Understanding Bonus Depreciation in Self-Storage #
Bonus depreciation allows you to immediately deduct a large percentage of the cost of eligible property in the year it’s placed in service. Under the 2017 Tax Cuts and Jobs Act (TCJA), investors could take 100% bonus depreciation on qualifying 5-, 7-, and 15-year property—precisely the items a cost-segregation study tends to identify in a self-storage project.
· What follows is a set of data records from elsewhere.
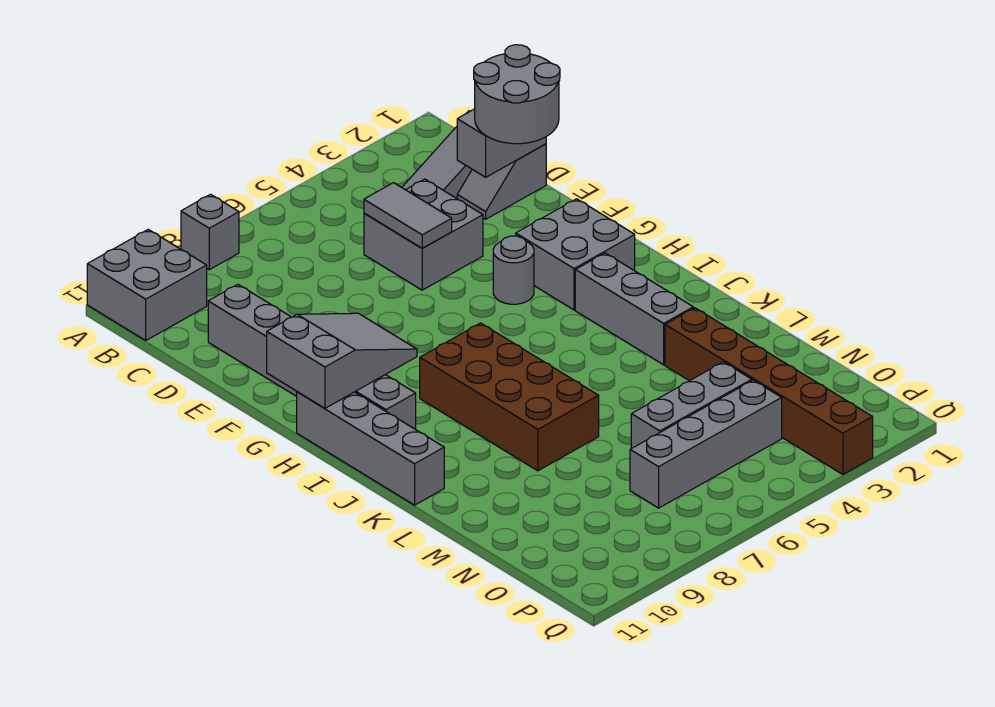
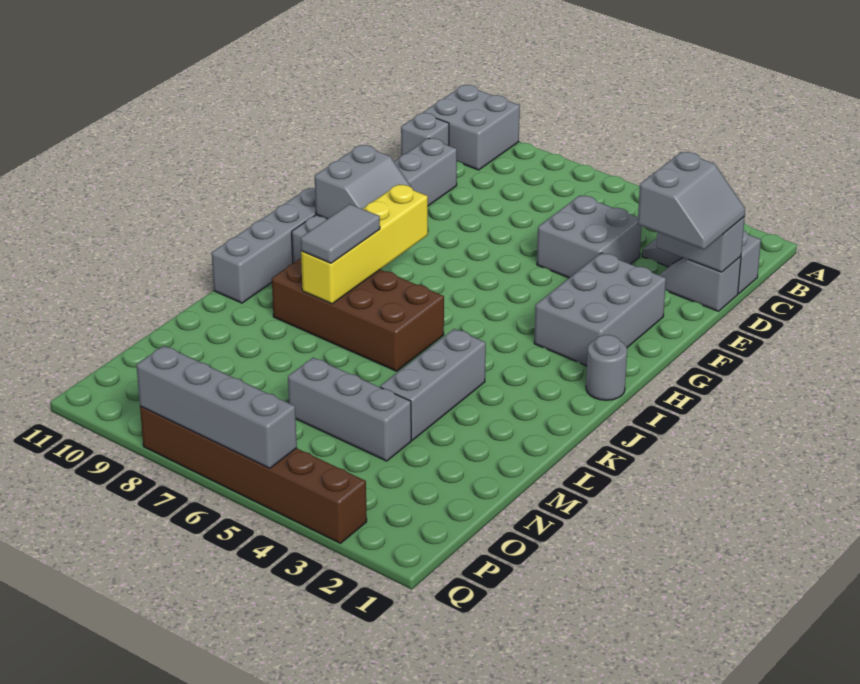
grey brick A8 level 1 -> grey brick C11 level 1
grey round brick D1:E2 level 3 -> grey slope D1:E2 level 3 top 2
grey tile D5:E5 level 2 -> grey tile J8:K8 level 3
grey brick G2:H3 level 1 -> grey brick F2:H3 level 1
grey round brick G4 level 1 -> grey round brick I1 level 1
grey slope G9:H11 level 2 top 11 -> grey slope G9:H10 level 2 top 10
none -> yellow brick H8:K8 level 2
grey brick I3:K3 level 1 -> grey brick K4:M4 level 1
brown brick I7:L8 level 1 -> brown brick J6:K9 level 1
brown brick L3:Q3 level 1 -> brown brick Q3:Q8 level 1
grey brick O4:O7 level 1 -> grey brick Q5:Q8 level 2

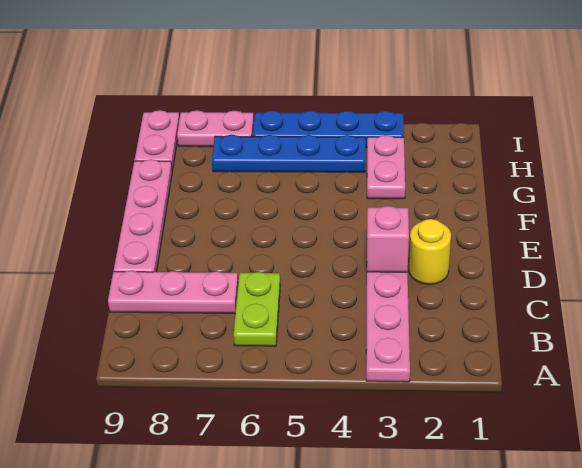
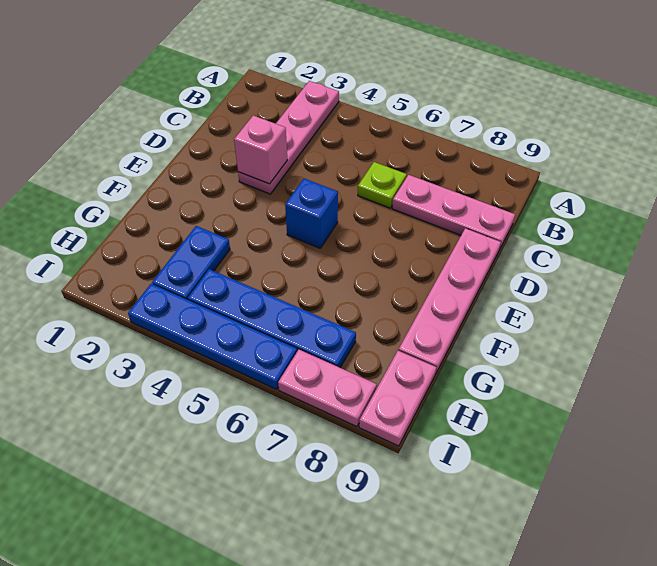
lime plate B6:C6 level 1 -> lime plate C6 level 1
yellow round brick D2 level 1 -> none
none -> blue brick E5 level 1
pink plate G3:H3 level 1 -> blue plate G3:H3 level 1

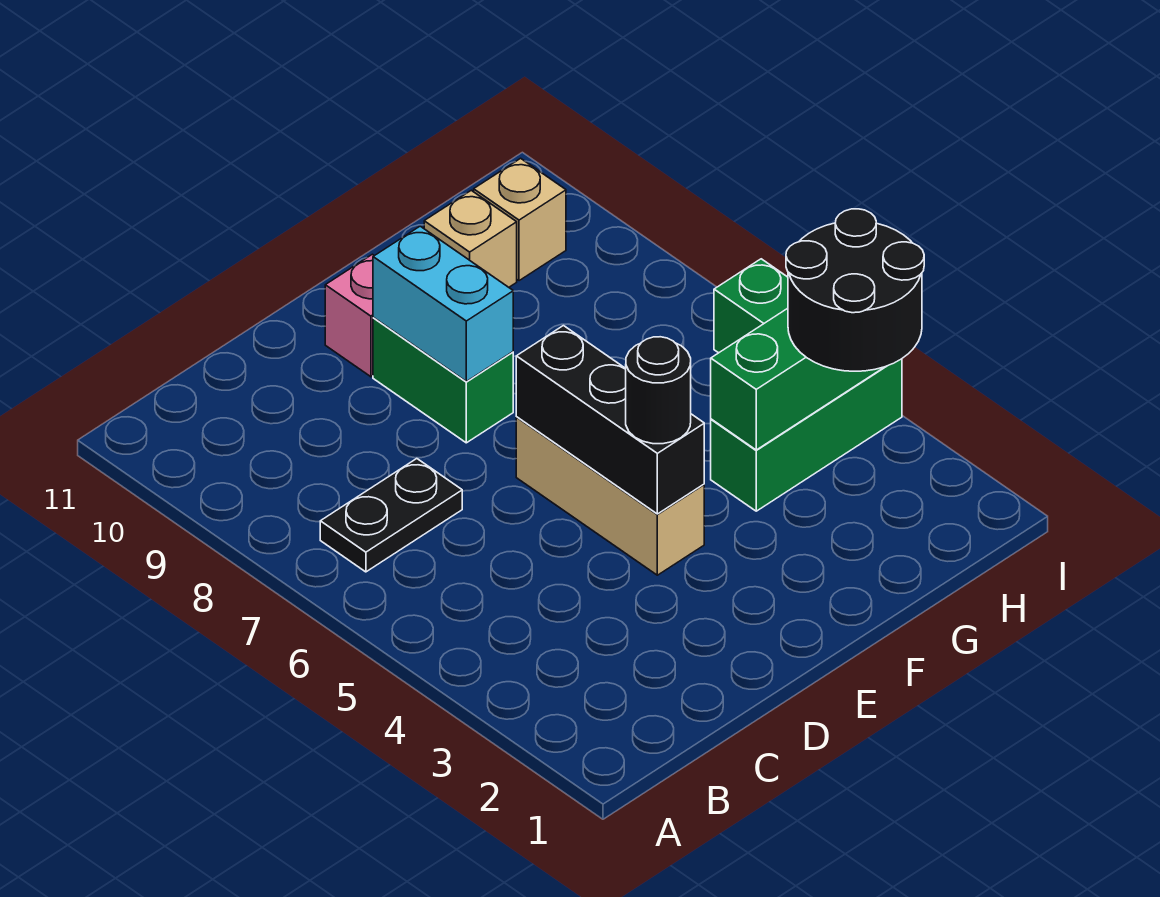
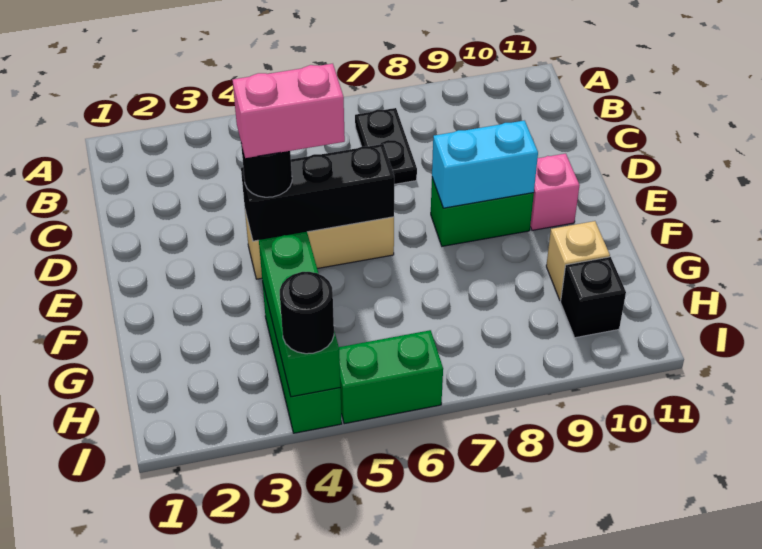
none -> pink brick E4:E5 level 4
black round brick H3:I4 level 3 -> black round brick I4 level 3
tan brick H10 level 1 -> black brick H10 level 1

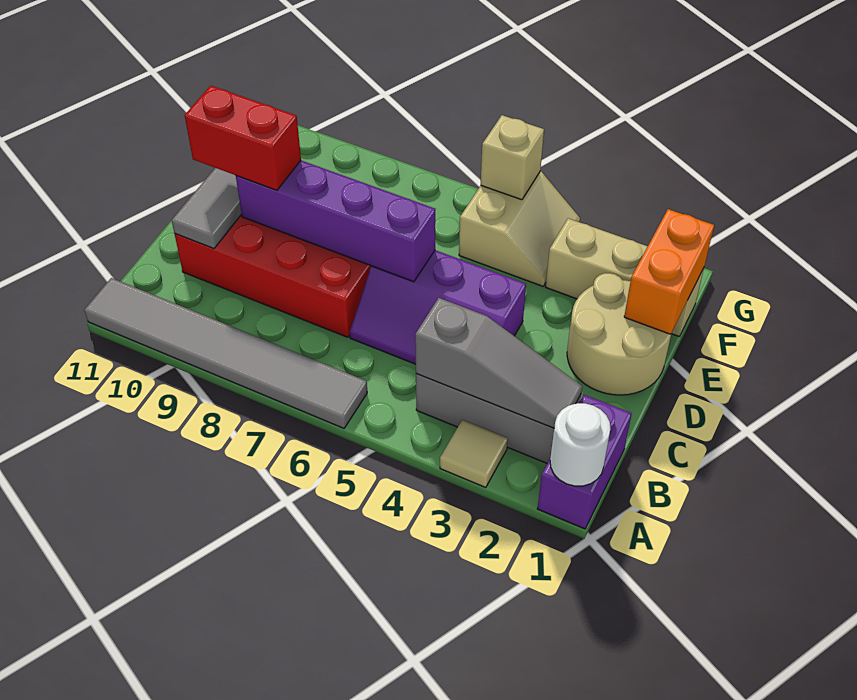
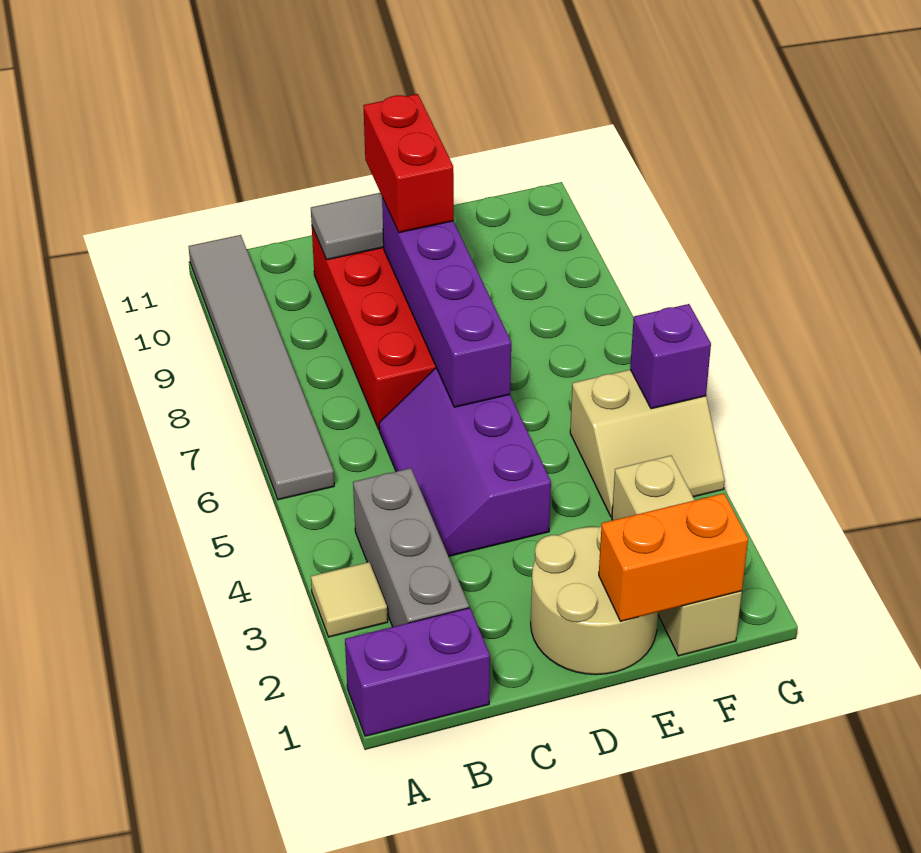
white round brick A1 level 2 -> none
grey slope B2:B4 level 2 top 4 -> none
tan brick G5 level 2 -> purple brick G5 level 2

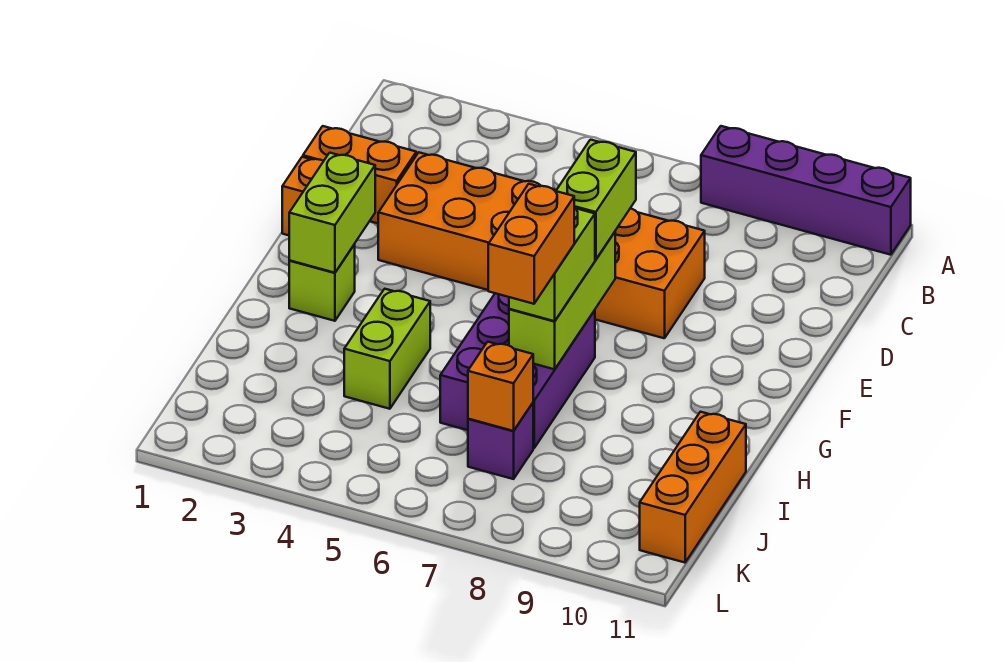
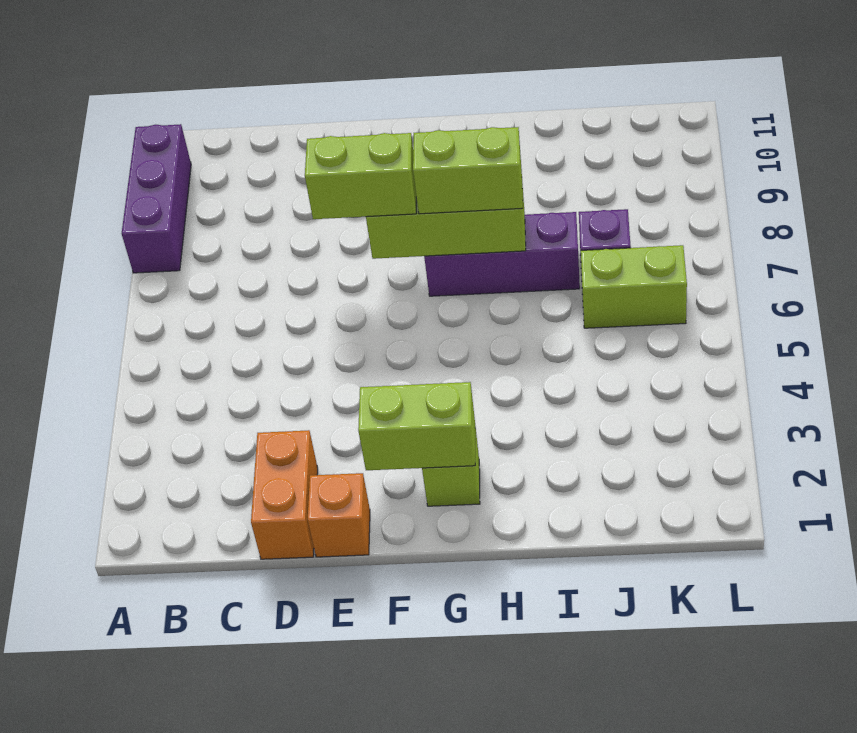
purple brick A8:A11 level 1 -> purple brick A8:A10 level 1
orange brick D3:E8 level 1 -> none
purple brick G6:I7 level 1 -> purple brick G7:I7 level 1
lime brick H4:I4 level 1 -> lime brick J6:K6 level 1
orange brick H7:I7 level 4 -> none
orange brick I11:K11 level 1 -> none
orange brick J7 level 2 -> none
For example, in 2024 a new $5 million facility with $1.5 million of 5–15-year property would have produced a 60% bonus deduction—$900,000—potentially eliminating tax on early-year cash flow depending on the investor’s broader situation.
Phase-Down Timeline #
TCJA included a scheduled reduction in available bonus depreciation:
- 2023: 80%
- 2024: 60%
- 2025: 40%
- 2026: 20%
- 2027: 0%
Subsequent legislation—and effective dates such as January 19, 2025—introduced important cut-offs and reinstatements for certain types of “qualified property.” The key nuance is whether assets were acquired, under a binding contract, or placed in service relative to these dates. Eligibility for 100% bonus may hinge entirely on meeting those timing tests. Properties outside the reinstatement window typically remain subject to the original phase-down schedule.
Planning Implications #
- Bonus depreciation applies only to property with a recovery period of 20 years or less—not to the 39-year building structure.
- Bonus accelerates deductions now but reduces remaining basis, meaning year-two through year-five deductions will be smaller.
- Depreciation recapture remains a risk at sale unless the gain is deferred through a 1031 exchange.
- Passive-activity loss rules limit the immediate use of paper losses for investors who do not materially participate.
Because of these dynamics, self-storage sponsors often model two scenarios—accelerate now versus spread later—to determine which path produces the highest after-tax IRR given hold period, exit strategy, debt structure, and investor profiles.
Bottom Line #
Bonus depreciation is a powerful but time-sensitive lever. It works best when paired with a high-quality cost-segregation study and a realistic exit plan. Know your placed-in-service dates, acquisition timelines, and eligibility tests—timing alone can swing six figures of first-year deductions on a single facility.